Vasopressin is synthesized as part of a protein precursor composed of a signal peptide at its amino terminus, vasopressin, the vasopressin-binding protein, neurophysin II, and a glycosylated peptide, copeptin, at its carboxyl-terminus ( Figure 42.3 ). During or after translocation to the endoplasmic reticulum, the signal peptide is removed and the N-terminus of the vasopressin moiety binds to a pocket in the neurophysin moiety. The prohormone then folds, forms a number of intrachain disulfide bridges, and dimerizes, before moving through the Golgi and into the neurosecretory granules where it is transported down the axon and further processed to yield amidated vasopressin, neurophysin, and copeptin. Vasopressin and its neurophysin are stored in nerve terminals as insoluble complexes which dissociate completely after release into the systemic circulation. Biosynthesis of vasopressin appears to be accelerated by stimuli, such as dehydration or hypertonic saline infusion, which increase secretion. However, this compensatory response develops slowly, and may not completely offset the increased rate of release because pituitary stores of the hormone are severely depleted by a strong, sustained secretory stimulus such as prolonged water deprivation.

Figure 42.3, Structure of the genes and the protein prohormones of vasopressin and oxytocin.

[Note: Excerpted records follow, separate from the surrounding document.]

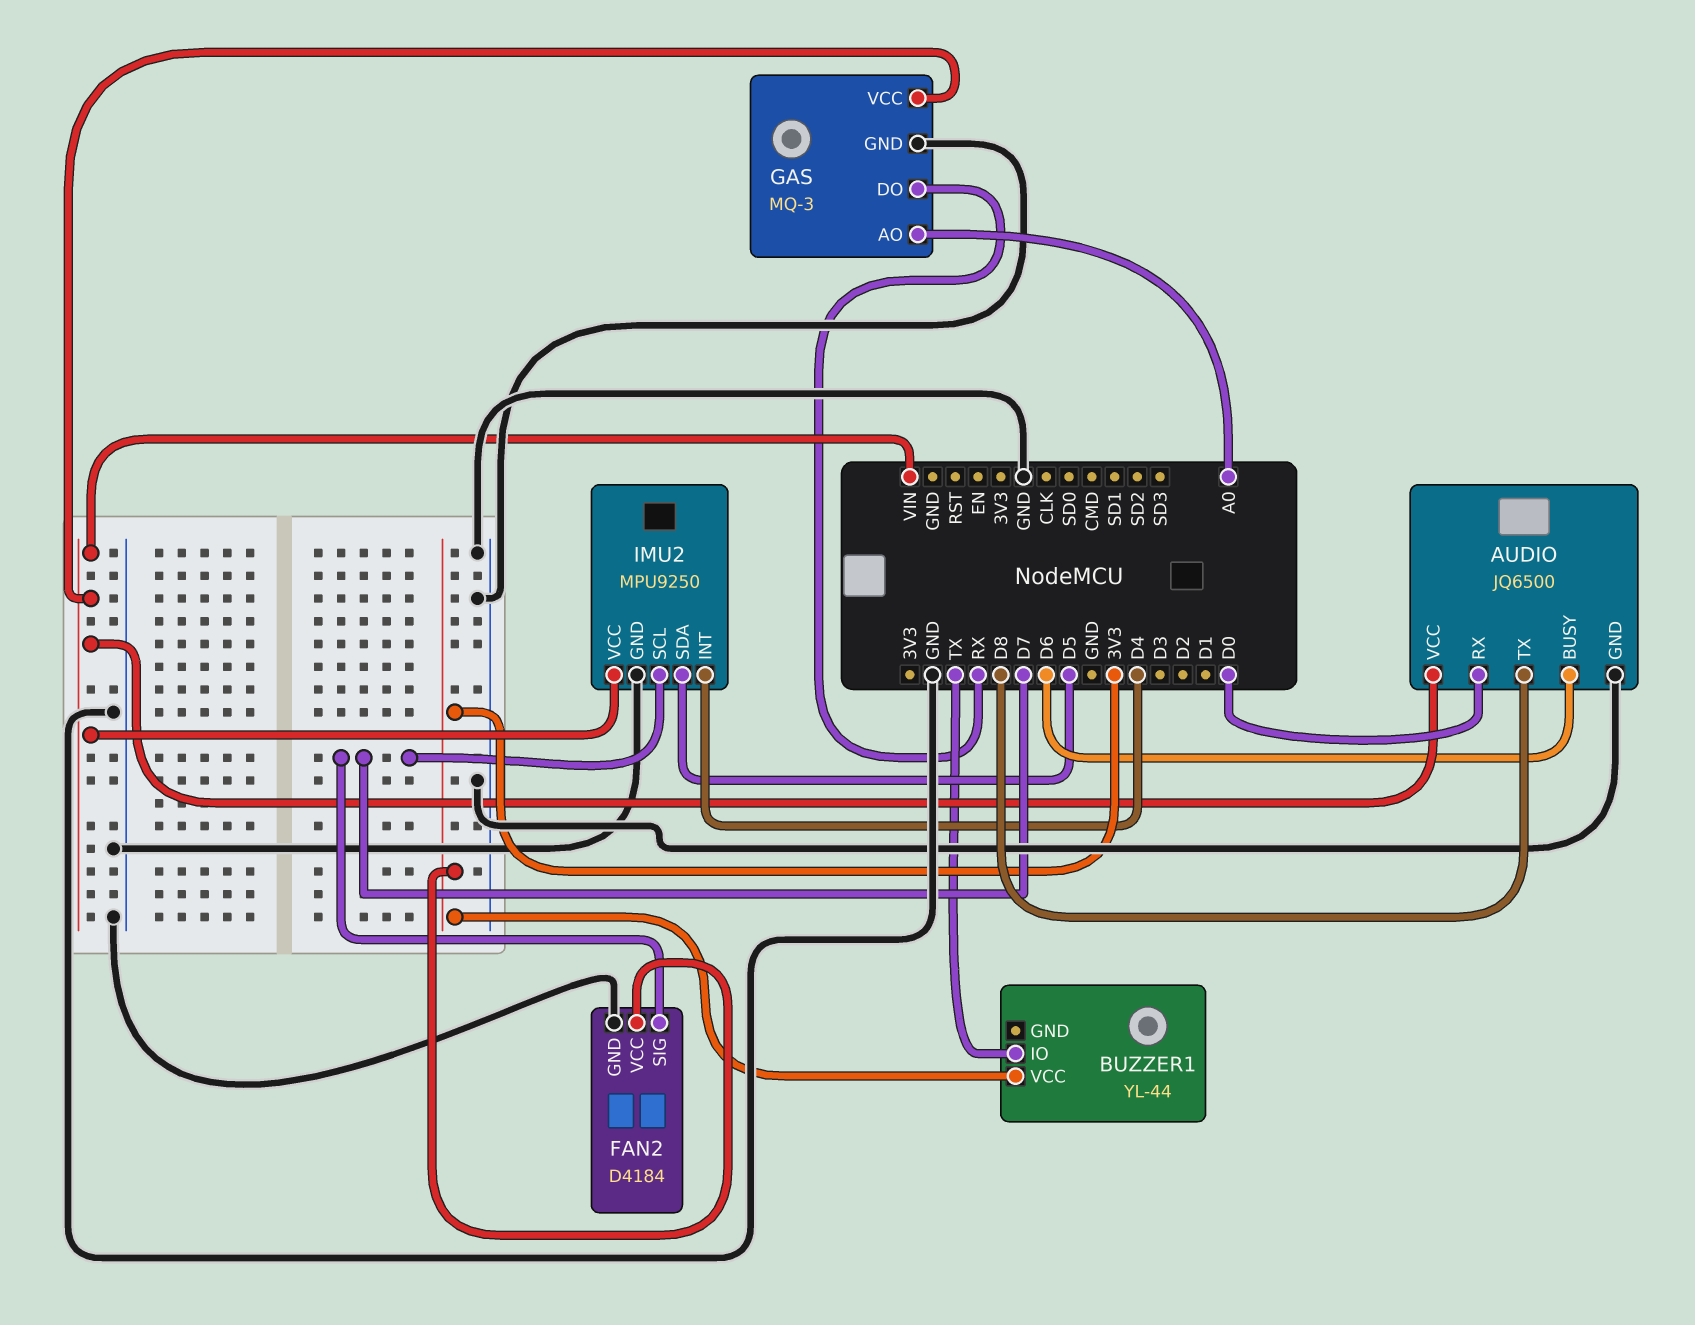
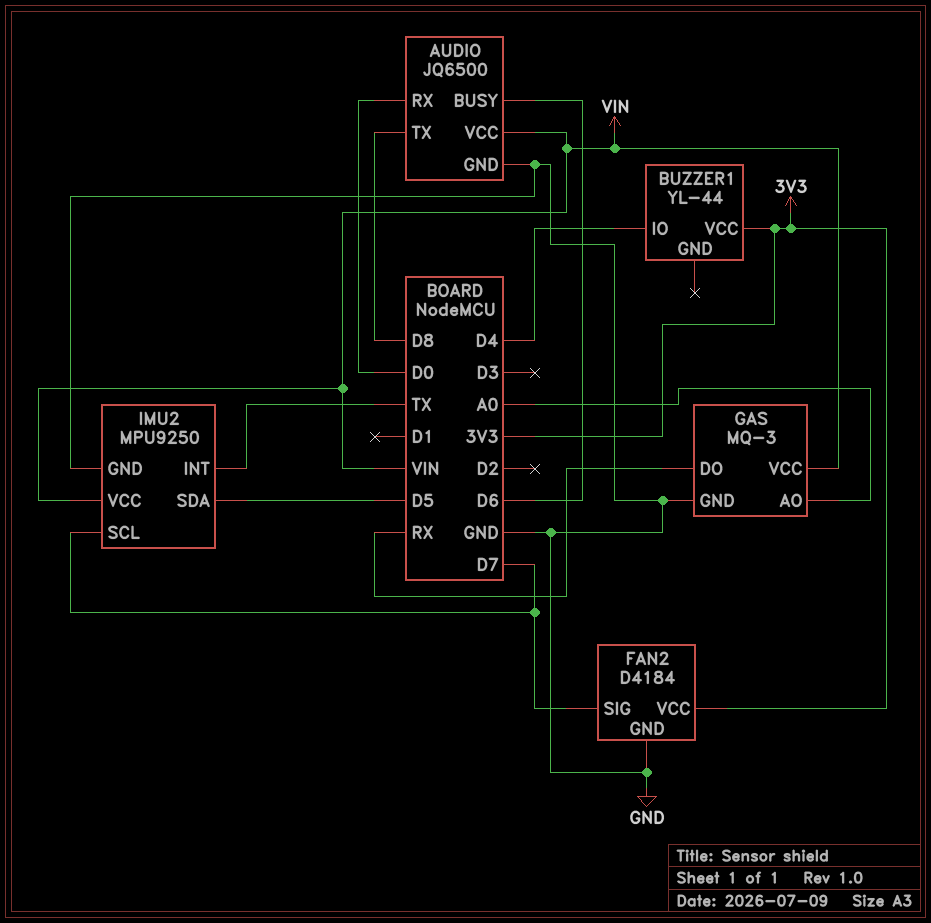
BUZZER1 pin IO: TX -> D4
IMU2 pin INT: D4 -> TX

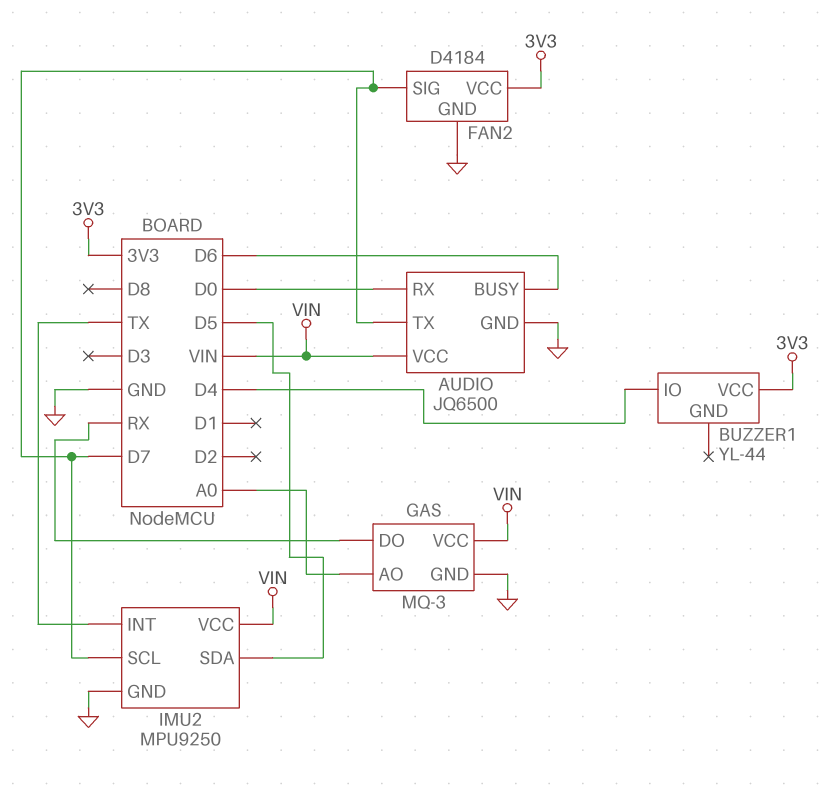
AUDIO pin TX: D8 -> D7

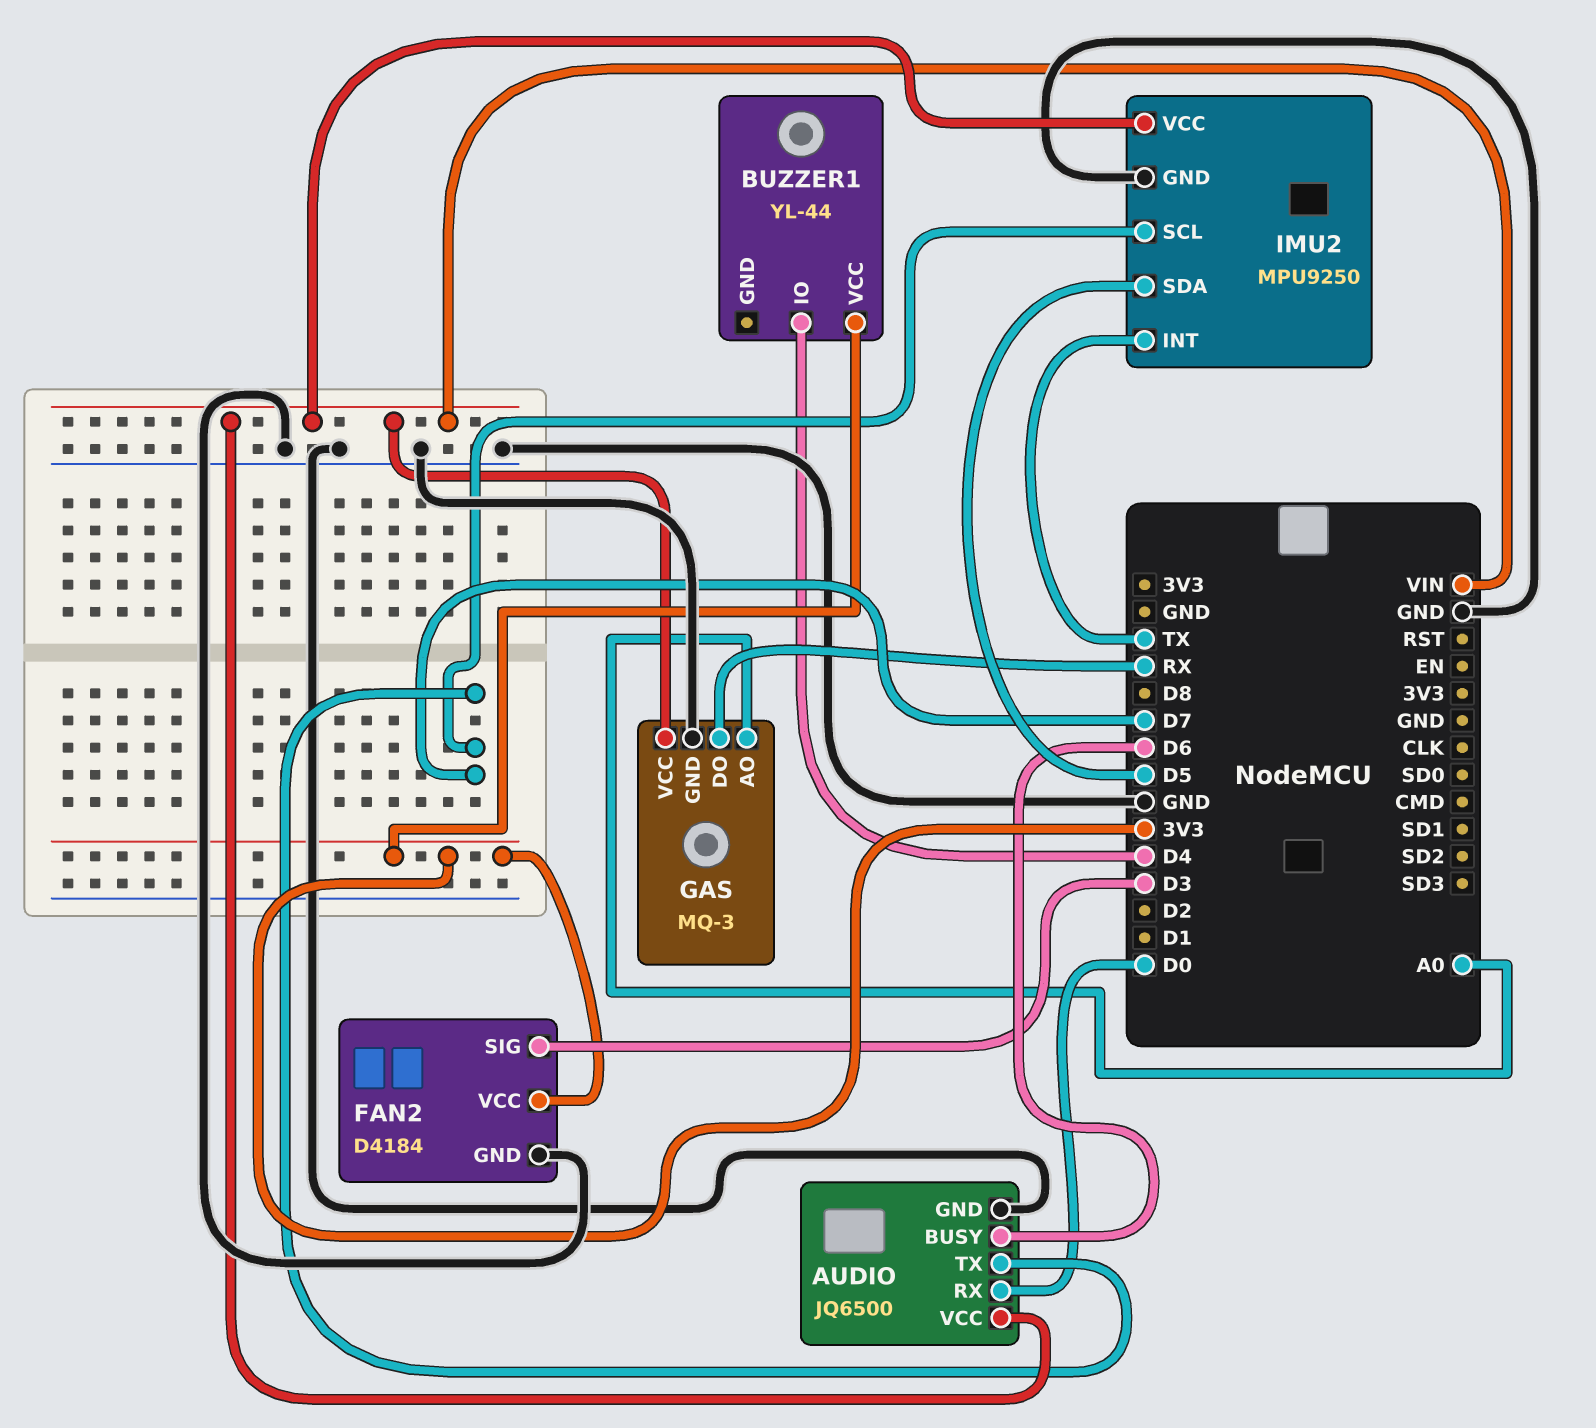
FAN2 pin SIG: D7 -> D3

The gene encoding the vasopressin–neurophysin precursor in humans is located distally on the short arm of chromosome 20 (20p13). It contains three exons which code, respectively, for: (1) the signal peptide, vasopressin, a dipeptide link, and the N-terminal variable portion of neurophysin; (2) the middle, highly-conserved part of neurophysin; and (3) the C-terminal, variable portion of neurophysin, a peptide link and the glycopeptide, copeptin ( Figure 42.3 ). The 5′ untranslated region upstream of the transcription start site also has many conserved sequences, suggesting a role in regulation of gene expression. Dehydration or osmotic stimulation increases expression of the vasopressin gene in the supraoptic nucleus, whereas adrenal insufficiency or febrile stress does so in parts of the paraventricular nucleus. In contrast, sustained hypoosmolarity inhibits expression. The vasopressin genes in rats, cows, and mice are similar to those in humans, but have several substitutions at either end of the highly-conserved central portion of the neurophysin moiety.

The oxytocin gene is closely linked to the vasopressin gene on chromosome 20 with an intergenic region of only 11 kilobases. However, the two genes are transcribed from opposite DNA strands, implying a tail-to-tail orientation, differ significantly in putative regulatory regions, and are expressed in mutually-exclusive sets of neurons. The oxytocin gene also differs significantly from the vasopressin gene, in that it does not contain a copeptin encoding sequence in exon 3. Expression of the oxytocin gene in brain and some peripheral tissues is promoted by gonadal steroids.

Secretion

Vasopressin- and oxytocin-containing secretory granules are released from the terminals of magnocellular neurohypophysial neurons by a process of calcium-mediated exocytosis that is triggered by action potentials generated in the cell bodies of the supraoptic or paraventricular nucleus. Many different neurotransmitters or neuromodulators including, possibly, vasopressin itself, can stimulate or inhibit this activity. However, it is not yet known which, if any, of them are important in the regulation of secretion in health or disease. Secretory activity may also be influenced by the many glial cells in close proximity to the dendrites of the vasopressin cell bodies in the supraoptic nucleus.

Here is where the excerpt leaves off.